And we were — I mean we were losing fabulously large sums of money every quarter. I mean quite astonishing, but he didn’t talk — because he didn’t talk about money. It’s very easy — I mean if you want to stop losing so much money you can make some fair;y draconian cuts and hope you might make — so, that wasn’t the focus. The focus was the products was more direct than this. The products aren’t very good, are they? Let’s focus on making some good products.

REMNICK: So, what was the Lennon-McCartney breakthrough with you. In other words you get in the room with him and you find some common language Lennon and McCartney somehow had this mix of talents, one more raw, one more cynical, the other one coming out of the you know British dancehall tradition, and somehow the next thing you know they’re revolutionaries together.

And I know you want to make sure that Steve Jobs is the singular figure in this. OK, OK but you have pretty damn big role here. How did you — what was the specificity of the relationship because I get the feeling it wasn’t him saying, make this and come back later.

IVE: Oh no, no, we — I mean, I’ve never quite had this experience before, and I’ve not had it since. But we, on first meeting, in a quite shocking way, really didn’t click. So I mean, we just established an immediate understanding.

REMNICK: What was said? Where was it? What was it like?

IVE: He came to the design studio, and he realized that there was this huge disconnect between the work we were doing and work that Apple was shipping. And he made the observation and articulated his observation with saying how incredibly ineffective I’d been.

(LAUGHTER)

And he was completely right. As the head of design I’d been ultimately completely ineffective, and been making models that you could dust. That was it. But I think…

REMNICK: Were you offended? Were you upset when he said this?

IVE: Oh, no. The truth was very — it was — it’s sort of hard to hear, but somehow the situation was harder than his words, because I moved from London to join this group of hippies in California, and I thought there was something very special about the company.
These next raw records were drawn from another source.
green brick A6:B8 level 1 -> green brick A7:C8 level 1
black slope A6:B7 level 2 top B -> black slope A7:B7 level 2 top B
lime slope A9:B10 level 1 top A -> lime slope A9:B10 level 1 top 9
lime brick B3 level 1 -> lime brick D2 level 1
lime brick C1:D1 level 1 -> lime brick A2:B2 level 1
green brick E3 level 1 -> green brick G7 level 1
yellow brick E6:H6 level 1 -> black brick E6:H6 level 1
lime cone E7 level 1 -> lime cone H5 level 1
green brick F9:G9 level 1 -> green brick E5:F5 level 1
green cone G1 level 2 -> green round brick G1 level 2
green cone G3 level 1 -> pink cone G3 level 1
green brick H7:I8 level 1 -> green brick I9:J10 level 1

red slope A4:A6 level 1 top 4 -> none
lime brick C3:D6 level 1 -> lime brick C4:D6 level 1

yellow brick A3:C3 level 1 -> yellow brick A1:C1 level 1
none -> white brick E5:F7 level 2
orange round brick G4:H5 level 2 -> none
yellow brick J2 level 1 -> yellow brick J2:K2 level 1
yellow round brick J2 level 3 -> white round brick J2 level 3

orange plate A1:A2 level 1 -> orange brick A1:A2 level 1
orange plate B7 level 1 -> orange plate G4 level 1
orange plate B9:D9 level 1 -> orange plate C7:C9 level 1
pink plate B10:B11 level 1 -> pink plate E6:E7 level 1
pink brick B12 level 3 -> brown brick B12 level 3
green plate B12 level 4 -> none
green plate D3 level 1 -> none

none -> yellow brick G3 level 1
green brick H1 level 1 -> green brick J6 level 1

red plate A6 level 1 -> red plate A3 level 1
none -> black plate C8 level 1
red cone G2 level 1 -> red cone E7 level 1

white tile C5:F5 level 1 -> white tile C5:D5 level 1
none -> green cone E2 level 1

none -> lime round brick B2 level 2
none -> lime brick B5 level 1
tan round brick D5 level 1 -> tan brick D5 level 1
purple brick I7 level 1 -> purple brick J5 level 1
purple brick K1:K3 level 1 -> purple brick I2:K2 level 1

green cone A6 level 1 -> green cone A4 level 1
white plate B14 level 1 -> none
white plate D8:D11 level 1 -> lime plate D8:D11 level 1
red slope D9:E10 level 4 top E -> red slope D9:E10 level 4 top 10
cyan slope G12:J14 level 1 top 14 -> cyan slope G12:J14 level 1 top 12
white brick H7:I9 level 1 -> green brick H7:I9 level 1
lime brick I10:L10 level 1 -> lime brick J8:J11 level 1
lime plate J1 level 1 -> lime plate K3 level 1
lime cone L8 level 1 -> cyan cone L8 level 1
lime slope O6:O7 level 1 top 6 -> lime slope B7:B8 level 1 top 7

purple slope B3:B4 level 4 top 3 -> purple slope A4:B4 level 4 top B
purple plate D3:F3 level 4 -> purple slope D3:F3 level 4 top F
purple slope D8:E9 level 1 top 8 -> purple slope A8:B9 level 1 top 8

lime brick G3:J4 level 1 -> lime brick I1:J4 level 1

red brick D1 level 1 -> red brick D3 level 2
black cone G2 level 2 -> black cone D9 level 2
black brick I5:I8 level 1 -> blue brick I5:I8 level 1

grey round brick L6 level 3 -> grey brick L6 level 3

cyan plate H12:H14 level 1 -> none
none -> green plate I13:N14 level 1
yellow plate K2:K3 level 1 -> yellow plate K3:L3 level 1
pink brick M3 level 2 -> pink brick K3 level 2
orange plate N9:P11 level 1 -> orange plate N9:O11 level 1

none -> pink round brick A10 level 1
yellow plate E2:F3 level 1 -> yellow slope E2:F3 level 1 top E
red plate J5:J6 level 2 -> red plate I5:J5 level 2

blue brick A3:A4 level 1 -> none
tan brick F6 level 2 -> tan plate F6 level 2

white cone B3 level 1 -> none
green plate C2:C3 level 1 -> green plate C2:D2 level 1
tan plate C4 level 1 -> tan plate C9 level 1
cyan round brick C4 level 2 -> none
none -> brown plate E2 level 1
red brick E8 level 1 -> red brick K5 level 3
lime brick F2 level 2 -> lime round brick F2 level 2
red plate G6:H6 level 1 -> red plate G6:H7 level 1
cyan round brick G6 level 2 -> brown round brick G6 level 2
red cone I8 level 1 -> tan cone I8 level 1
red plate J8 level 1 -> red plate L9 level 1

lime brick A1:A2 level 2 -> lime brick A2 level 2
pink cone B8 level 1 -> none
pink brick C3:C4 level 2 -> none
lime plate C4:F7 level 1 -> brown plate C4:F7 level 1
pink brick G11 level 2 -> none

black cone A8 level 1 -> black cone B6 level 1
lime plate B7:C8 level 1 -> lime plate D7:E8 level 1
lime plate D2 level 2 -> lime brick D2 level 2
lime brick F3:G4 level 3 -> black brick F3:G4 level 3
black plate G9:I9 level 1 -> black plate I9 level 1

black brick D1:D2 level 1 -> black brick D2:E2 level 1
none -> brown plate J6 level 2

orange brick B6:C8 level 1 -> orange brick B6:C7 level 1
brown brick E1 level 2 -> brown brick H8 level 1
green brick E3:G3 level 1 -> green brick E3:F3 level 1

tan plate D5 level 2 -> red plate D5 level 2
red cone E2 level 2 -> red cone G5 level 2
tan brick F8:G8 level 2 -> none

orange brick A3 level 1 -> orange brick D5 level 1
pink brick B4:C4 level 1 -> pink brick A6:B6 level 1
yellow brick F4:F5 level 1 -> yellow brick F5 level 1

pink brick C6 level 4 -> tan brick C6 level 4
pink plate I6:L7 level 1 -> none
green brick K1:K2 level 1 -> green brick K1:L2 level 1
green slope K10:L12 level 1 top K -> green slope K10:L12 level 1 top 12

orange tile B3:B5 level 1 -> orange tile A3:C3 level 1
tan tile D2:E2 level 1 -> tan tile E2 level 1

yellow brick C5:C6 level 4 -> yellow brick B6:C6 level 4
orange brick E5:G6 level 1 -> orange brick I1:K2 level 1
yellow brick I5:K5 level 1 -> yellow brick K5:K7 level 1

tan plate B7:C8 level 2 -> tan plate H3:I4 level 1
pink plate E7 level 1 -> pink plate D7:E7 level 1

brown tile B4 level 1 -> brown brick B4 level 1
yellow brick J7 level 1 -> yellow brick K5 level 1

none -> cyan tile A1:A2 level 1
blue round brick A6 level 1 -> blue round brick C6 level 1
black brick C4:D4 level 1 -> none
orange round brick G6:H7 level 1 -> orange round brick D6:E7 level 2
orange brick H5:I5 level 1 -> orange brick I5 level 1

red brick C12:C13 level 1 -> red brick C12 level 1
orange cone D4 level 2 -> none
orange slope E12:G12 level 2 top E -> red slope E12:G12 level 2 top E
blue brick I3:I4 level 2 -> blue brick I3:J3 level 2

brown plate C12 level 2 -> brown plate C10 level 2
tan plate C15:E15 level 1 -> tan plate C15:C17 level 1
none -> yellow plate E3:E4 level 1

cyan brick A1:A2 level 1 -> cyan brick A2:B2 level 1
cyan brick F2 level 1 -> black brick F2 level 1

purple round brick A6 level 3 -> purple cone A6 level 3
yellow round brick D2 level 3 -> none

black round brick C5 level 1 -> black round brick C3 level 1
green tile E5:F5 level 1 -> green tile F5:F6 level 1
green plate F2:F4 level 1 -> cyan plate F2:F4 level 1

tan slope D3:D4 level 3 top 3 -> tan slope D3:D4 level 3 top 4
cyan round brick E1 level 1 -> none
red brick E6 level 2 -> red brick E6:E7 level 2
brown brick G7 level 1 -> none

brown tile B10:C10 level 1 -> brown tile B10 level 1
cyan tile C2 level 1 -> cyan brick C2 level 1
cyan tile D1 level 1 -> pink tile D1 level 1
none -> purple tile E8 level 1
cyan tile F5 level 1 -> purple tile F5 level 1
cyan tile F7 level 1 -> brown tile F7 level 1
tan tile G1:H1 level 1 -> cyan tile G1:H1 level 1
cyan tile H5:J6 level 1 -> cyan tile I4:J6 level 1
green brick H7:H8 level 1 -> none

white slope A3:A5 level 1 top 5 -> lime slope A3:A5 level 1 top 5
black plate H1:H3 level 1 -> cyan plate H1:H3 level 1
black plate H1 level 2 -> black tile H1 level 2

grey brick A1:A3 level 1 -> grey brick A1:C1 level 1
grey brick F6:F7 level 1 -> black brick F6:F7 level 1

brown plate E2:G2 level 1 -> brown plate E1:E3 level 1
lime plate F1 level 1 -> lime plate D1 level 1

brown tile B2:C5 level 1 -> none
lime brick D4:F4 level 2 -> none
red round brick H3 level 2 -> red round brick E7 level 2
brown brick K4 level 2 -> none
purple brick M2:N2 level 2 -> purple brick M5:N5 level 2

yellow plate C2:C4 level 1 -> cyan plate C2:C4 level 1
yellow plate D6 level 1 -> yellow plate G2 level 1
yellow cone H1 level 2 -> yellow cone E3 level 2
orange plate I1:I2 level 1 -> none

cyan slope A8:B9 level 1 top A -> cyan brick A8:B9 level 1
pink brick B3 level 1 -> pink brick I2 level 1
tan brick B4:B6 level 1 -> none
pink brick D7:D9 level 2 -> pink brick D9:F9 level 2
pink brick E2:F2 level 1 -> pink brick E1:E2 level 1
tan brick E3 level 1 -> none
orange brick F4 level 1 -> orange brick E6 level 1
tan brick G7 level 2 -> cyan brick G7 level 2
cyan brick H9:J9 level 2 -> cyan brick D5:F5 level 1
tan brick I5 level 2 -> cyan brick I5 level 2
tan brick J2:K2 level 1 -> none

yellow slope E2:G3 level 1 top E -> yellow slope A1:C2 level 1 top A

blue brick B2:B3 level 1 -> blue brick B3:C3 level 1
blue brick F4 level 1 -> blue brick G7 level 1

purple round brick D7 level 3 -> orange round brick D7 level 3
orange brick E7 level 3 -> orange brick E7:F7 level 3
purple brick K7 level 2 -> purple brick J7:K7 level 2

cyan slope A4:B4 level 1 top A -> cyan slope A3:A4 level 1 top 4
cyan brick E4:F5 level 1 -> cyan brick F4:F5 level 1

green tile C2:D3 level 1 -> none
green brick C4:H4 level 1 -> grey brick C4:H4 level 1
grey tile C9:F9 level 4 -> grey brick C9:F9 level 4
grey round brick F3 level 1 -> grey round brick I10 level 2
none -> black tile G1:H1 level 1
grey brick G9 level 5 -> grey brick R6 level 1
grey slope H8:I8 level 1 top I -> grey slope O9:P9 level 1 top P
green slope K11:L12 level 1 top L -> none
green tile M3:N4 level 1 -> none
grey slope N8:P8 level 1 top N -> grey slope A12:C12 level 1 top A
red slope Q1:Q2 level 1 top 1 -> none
And I was working for a consultant where you are just designing, but in a way that’s so removed from a set of values. I was very invested in this company, and it broke my heart’s watching it drift into irrelevance.

But, I think, I mean to your question of how we got on, I mean, we became very close friends. We would go on holiday together, and we would work together pretty much every day. We’d have lunch every day and spent a chunk of the afternoon.

But I think there is something — I am still intrigued by this, which is that there’s just something about the creative process that I still find remarkable, that you know, on the Tuesday there’s not an idea. It’s just Tuesday. And on Wednesday, there’s an idea. And it starts — invariably starts as a very tentative and fragile thought. And I think nearly always it’s a thought that one of us would have, and it’s so nebulous that the ability to try and describe it and communicate it is very important and formative to that idea. And I think that’s why our relationship and our ability to somehow sense in an almost pre-verbal way, was fundamental to — to the work that we did.

And the — I still love that how, you know, you can have a thought that is so fragile that can become something so powerful, and I’m in awe and I still can’t — I — I feel so grateful that I can — I can participate in this process.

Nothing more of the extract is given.